Недавно был я в славном Шенбруннском саду и жалел, что здесь нет никого из наших университетских медиков, которые бы могли больше меня воспользоваться им. Сад этот разделен на три части. В одной гуляют, другая назначена для одних только медицинских растений, а третья – для всех редких иностранных. В последней есть чему подивиться, особливо когда видишь в одно время сочное растение Южной Америки и наше. Порядок и просмотр везде прекрасный; но зато и три главных садовника, кроме славного Жакеня, который сам часто бывает в саду.

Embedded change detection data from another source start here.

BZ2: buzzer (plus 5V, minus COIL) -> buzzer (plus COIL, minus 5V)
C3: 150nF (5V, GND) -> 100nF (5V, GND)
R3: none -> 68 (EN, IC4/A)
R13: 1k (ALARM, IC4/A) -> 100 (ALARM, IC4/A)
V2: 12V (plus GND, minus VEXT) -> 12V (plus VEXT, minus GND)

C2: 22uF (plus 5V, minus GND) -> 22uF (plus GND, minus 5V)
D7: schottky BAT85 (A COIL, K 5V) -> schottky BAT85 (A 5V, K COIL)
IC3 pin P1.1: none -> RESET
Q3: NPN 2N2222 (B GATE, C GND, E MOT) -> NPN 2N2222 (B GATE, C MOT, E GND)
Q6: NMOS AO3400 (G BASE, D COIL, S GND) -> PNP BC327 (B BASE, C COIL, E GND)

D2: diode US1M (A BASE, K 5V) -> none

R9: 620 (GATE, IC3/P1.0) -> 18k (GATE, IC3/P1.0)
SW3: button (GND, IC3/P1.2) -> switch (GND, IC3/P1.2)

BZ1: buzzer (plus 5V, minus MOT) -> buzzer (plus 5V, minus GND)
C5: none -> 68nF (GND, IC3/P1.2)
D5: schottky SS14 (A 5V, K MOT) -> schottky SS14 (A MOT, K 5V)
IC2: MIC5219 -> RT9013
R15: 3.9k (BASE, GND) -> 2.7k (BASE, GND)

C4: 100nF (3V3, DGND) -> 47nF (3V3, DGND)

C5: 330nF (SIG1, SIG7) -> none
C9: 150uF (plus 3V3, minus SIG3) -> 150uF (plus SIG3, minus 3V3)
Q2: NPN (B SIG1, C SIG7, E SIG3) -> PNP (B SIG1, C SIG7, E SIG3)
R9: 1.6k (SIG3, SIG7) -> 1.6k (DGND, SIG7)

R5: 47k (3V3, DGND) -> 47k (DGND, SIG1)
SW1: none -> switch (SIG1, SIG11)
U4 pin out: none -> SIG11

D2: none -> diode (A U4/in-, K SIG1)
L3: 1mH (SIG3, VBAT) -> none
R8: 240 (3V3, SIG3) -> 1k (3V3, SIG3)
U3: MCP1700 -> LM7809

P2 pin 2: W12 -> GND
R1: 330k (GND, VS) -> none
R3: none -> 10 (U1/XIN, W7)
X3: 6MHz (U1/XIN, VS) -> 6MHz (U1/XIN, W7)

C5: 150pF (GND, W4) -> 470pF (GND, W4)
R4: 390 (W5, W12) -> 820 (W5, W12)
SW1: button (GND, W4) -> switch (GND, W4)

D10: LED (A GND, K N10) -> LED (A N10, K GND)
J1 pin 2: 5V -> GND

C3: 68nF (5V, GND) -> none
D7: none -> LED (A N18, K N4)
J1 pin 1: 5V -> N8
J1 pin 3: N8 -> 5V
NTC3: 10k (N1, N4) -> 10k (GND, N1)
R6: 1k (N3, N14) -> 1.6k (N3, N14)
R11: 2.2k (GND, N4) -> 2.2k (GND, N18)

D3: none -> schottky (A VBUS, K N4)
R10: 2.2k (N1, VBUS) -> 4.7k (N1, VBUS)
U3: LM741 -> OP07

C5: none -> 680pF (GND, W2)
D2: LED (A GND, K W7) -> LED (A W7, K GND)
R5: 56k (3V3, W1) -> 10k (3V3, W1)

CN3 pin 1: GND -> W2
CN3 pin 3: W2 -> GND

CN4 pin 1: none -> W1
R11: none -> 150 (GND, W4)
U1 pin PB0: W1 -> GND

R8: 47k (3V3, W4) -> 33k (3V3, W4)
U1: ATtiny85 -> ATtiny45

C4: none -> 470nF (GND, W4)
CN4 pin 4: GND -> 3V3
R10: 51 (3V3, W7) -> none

На следующей неделе и мы непременно отправляемся отсюду. Милых братьев целую от всего сердца. Препоручая себя родительским вашим благословениям, с чувствами глубочайшего почтения и совершенной преданности честь имею быть,

милостивый государь батюшка,

милостивая государыня матушка,

вашим покорнейшим сыном

Ал. Тургенев»

Следующие письма были уже из Будапешта. В столице венгерского королевства Тургенев «видел на бале цвет венгерского народа. Одно уже национальное платье делает бал великолепным. Все обшито золотом и серебром, особливо магнаты, составляющие знатнейшее дворянство. Танцуют в шпорах. Здесь еще, как в старину прошлого века, без менуэта бал не начинается. Однако здесь простой народ или мужики и к народу не причисляются, а только одно духовенство. Магнаты и дворянство составляют народ. Последние сии классы не платят никаких податей, и привилегии дворянства простираются до того, что если какой-нибудь магнат убьет мужика, его никто не смеет арестовать, и он пользуется свободою неограниченной и дикою до тех пор, пока не осудят его, что, впрочем, никогда не случается, ибо в этом месте Европы до сих пор одерживает верх право сильного или богатого».